He stretched as if he’d take me in his arms, but he drew his hands to the seat. “The more I suspected that you’d… that you’d been hurt worse than anything I could ever conceive, I needed to be more perfect so that you’d trust my affections.”

He had become perfect, and I did love Wycliff more than Adam. Yet, they were the same.

The carriage stopped.

“Ruth, I’m going to rush you inside. I need you protected.”

He took his sjambok and flexed it in his hand.

Once on the pavement, he reached inside and helped me down. Then he pulled me close to his shoulder. His cologne, his tangy Bay Rum, settled my nerves.

Swinging his whip, he kept me close. We went up the stairs and barreled into Blaren House. He rested on the other side of the door as a servant took his coat and hat.

I kept my wrap. I wasn’t sure I wanted to stay or if Wycliff wanted me here. Too much was happening.

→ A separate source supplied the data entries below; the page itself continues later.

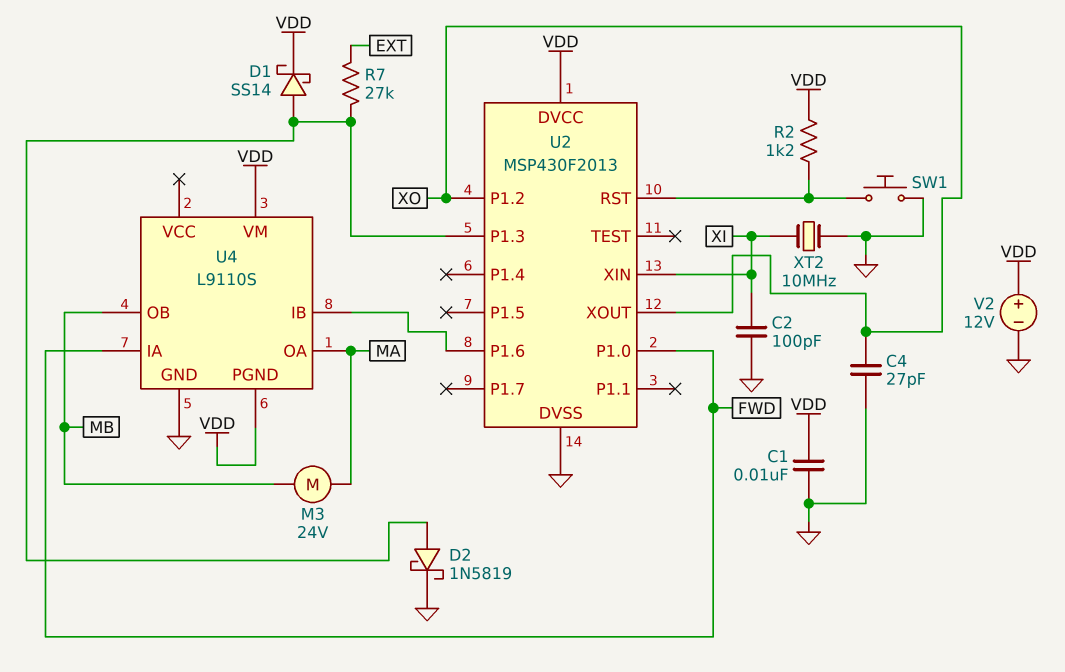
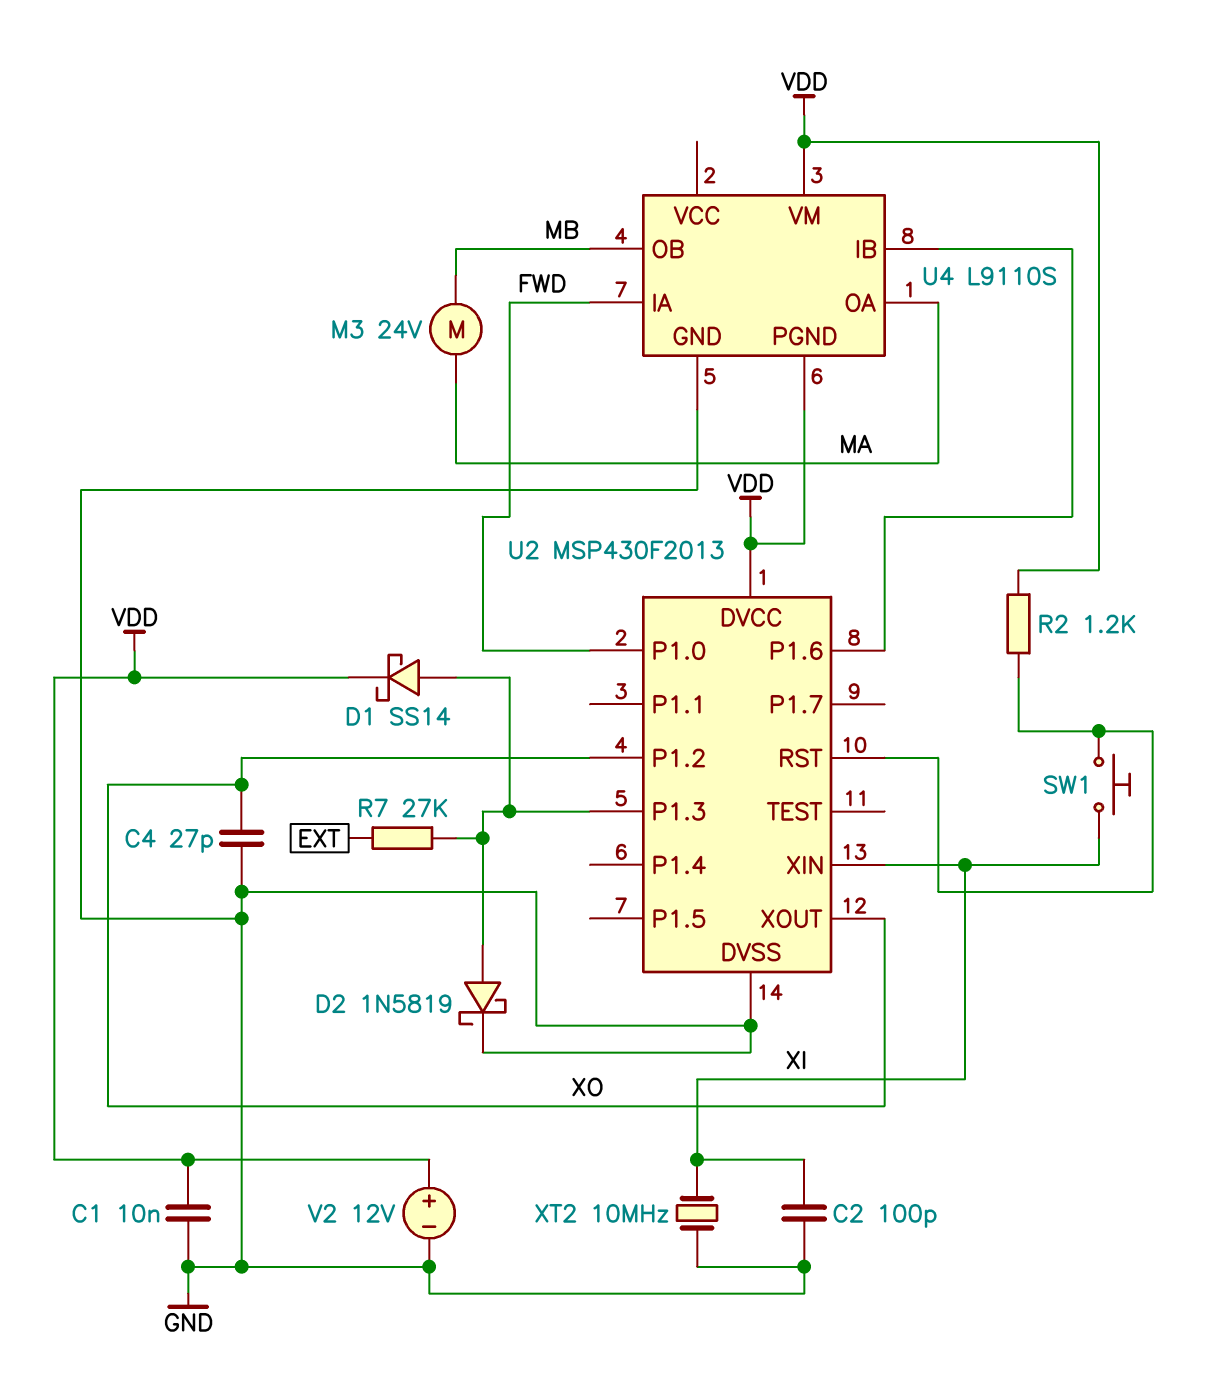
SW1: button (GND, U2/RST) -> button (U2/RST, XI)

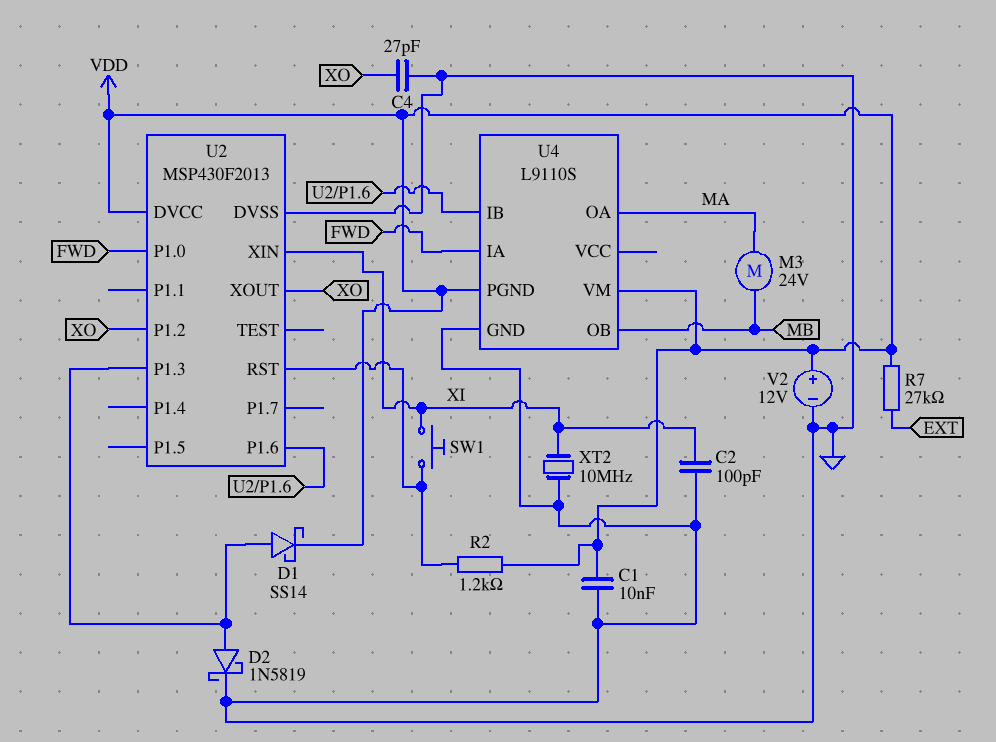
R7: 27k (EXT, U2/P1.3) -> 27k (EXT, VDD)

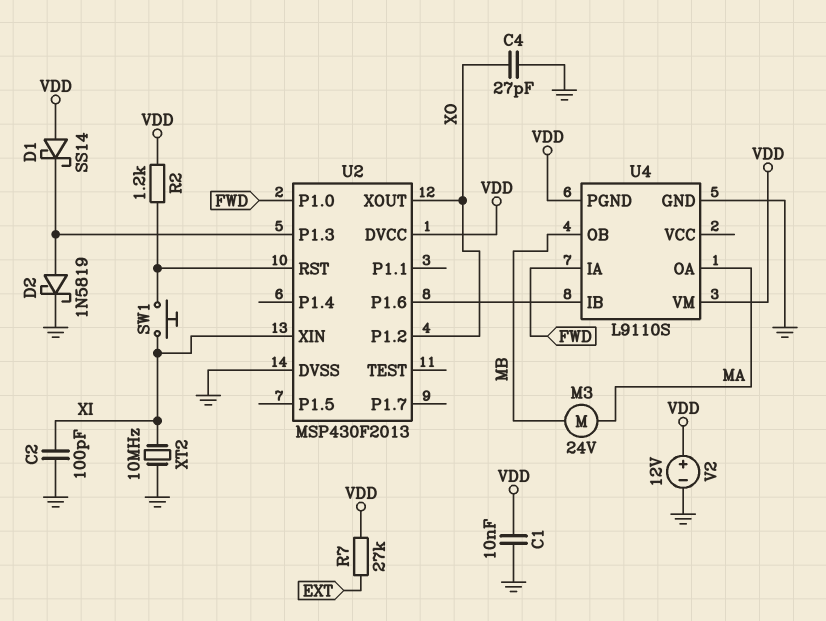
D1: schottky SS14 (A U2/P1.3, K VDD) -> schottky SS14 (A VDD, K U2/P1.3)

“There are bedrooms upstairs. Go make yourself comfortable. You’re safe here.”

He left me standing in the wide hall.

I didn’t want to be sent away, so I followed him to his study.

Sitting on the edge of his desk, he put his sjambok down. “You should be resting. There’s a modest staff of loyal individuals here to assist you.”

“We need to determine what we are to do.”

“About what, Ruth? Staying alive through the night? Please go rest.”

I felt as if I was losing something, and I didn’t know why. I came closer. I had to see his face. “You don’t love me because of what Madame said?”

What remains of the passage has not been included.